Singles – Third Round: J Janowicz def. (12) E Roger-Vasselin 4-6 6-3 6-4
It’s still too soon to say that Jerzy Janowicz will return to the Top Fifty, but he’s getting close.
Singles – Third Round: (14) A Seppi def. N Mahut 6-4 7-6(9-7)
Nicolas Mahut loses the chance to clinch a return to the Top Hundred, but at least he looked better than he has for several months. Andreas Seppi hasn’t earned any points yet, but any additional wins will count.
Singles – Third Round: (Q) D Goffin def. (15) J Nieminen 6-4 4-6 6-4
Even though David Goffin is a qualifier and Jarkko Nieminen is a seed, the rankings gap here was quite small — Goffin #62, Nieminen #54. Goffin just doesn’t seem to understand scheduling (or consistency). The loss means Nieminen will likely remain below #50; Goffin has a real chance to end up the higher-ranked of the two.
Doubles – Quarterfinal: Mergea/Sousa def. (WC) Monroe/Young 6-2 1-6 12-10
Just as Donald Young did in the singles, Monroe/Young had a match point on serve in the match tiebreak here. You can see the result. Donald Young will have a lot to think about overnight….
Resistance Is Futile
At this time a year ago, Ryan Harrison was credited with a 152 mile per hour serve. Another source calculated it at 138 miles per hour. We calculated it as, frankly, not possible. Unless Harrison was firing from a pogo stick, he isn’t that tall. And what does the disagreement tell you? It tells you that the whole radar gun question (and the semi-related shot-placement technologies) are a lot more complicated that they seem. We thought we’d resurrect one of our old features on the topic.
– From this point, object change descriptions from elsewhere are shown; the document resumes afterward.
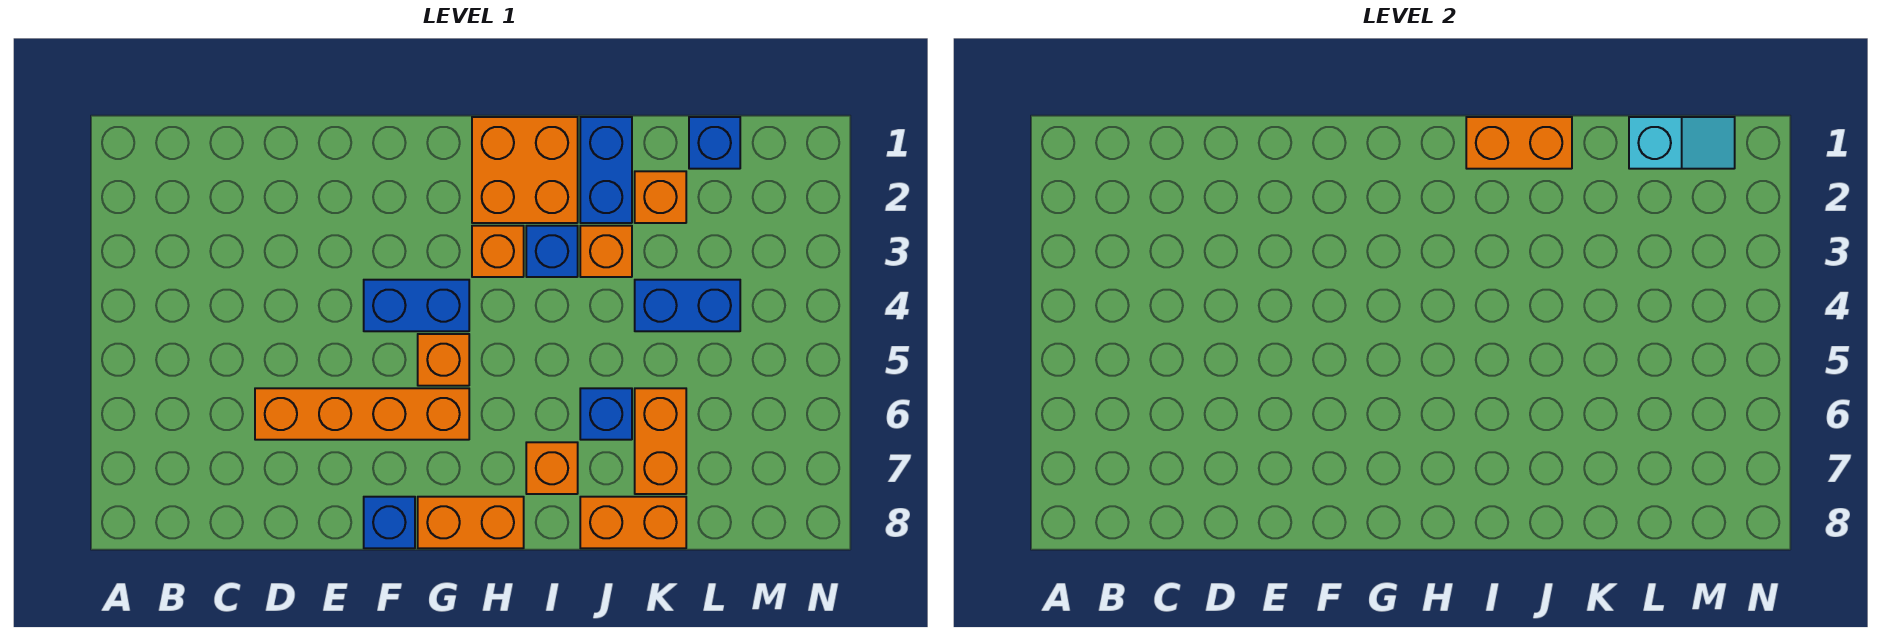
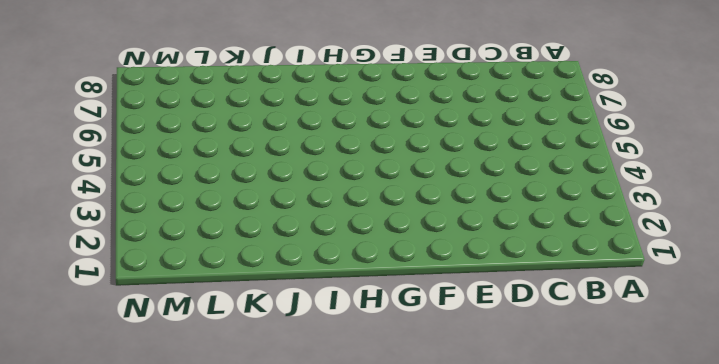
none -> orange brick D6:G6 level 1
none -> blue brick F4:G4 level 1
none -> blue brick F8 level 1

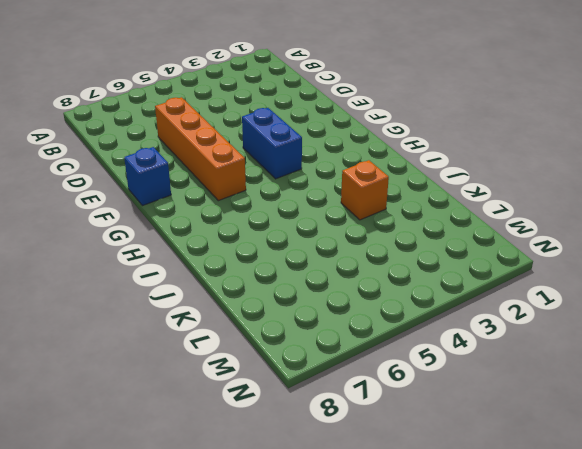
none -> orange brick G5 level 1
none -> orange brick G8:H8 level 1
none -> orange brick H1:I2 level 1

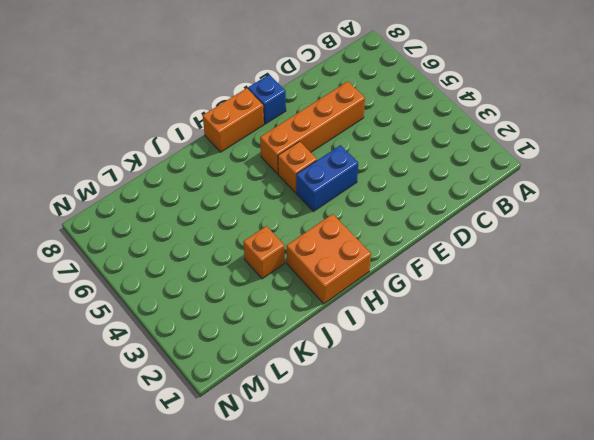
none -> orange brick H3 level 1
none -> blue brick I3 level 1
none -> orange brick I7 level 1

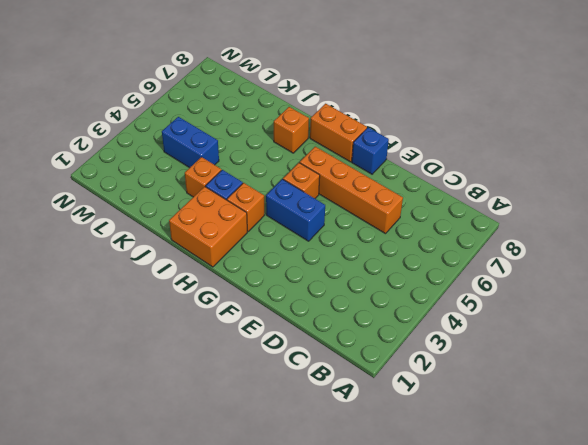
none -> blue brick J1:J2 level 1
none -> blue brick J6 level 1
none -> orange brick J8:K8 level 1

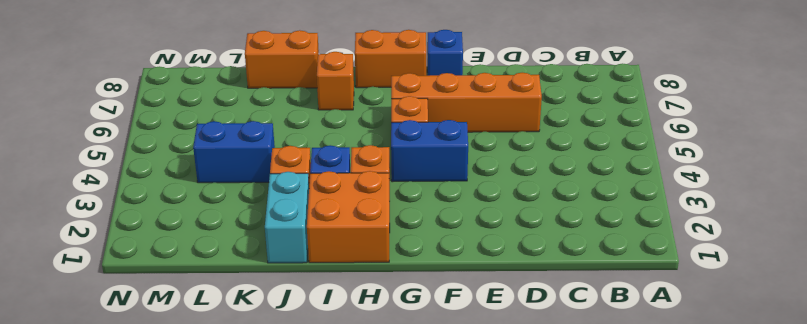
cyan brick J1:J2 level 1 -> blue brick J1:J2 level 1
none -> blue brick J6 level 1
none -> orange brick K2 level 1
none -> orange brick K6:K7 level 1

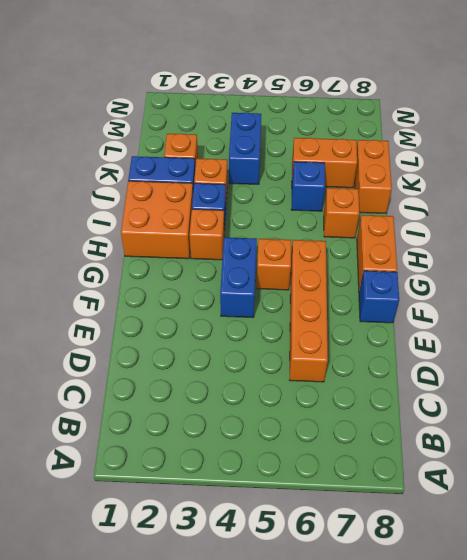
none -> blue brick L1 level 1
none -> orange brick I1:J1 level 2
none -> cyan slope L1:M1 level 2 top L

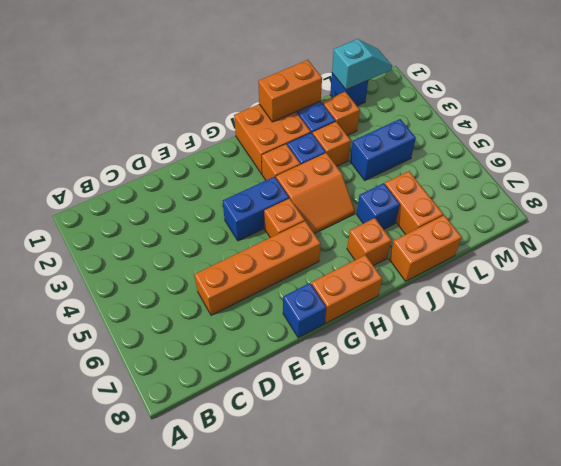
orange slope H4:I5 level 1 top 4 -> none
A curiosities of tennis is that one of its most-touted statistics isn’t even an official statistic. We’re referring, of course, to serve speeds as measured by radar guns. Tournaments love to offer this statistic, and it’s even included in the ATP and WTA media guides — but it doesn’t matter if you can serve the ball 600 miles per hour; if the other guy wins enough points, you’re going to lose the match.
And there is another reason not to trust service speeds too much. The reason is that they aren’t actually measured. Radar guns approximate service speeds, and they approximate them differently.
Let’s explain. This is going to get pretty complex before we’re through; we’re going to do our best, but it isn’t easy. We’ll try to use graphs to help you out.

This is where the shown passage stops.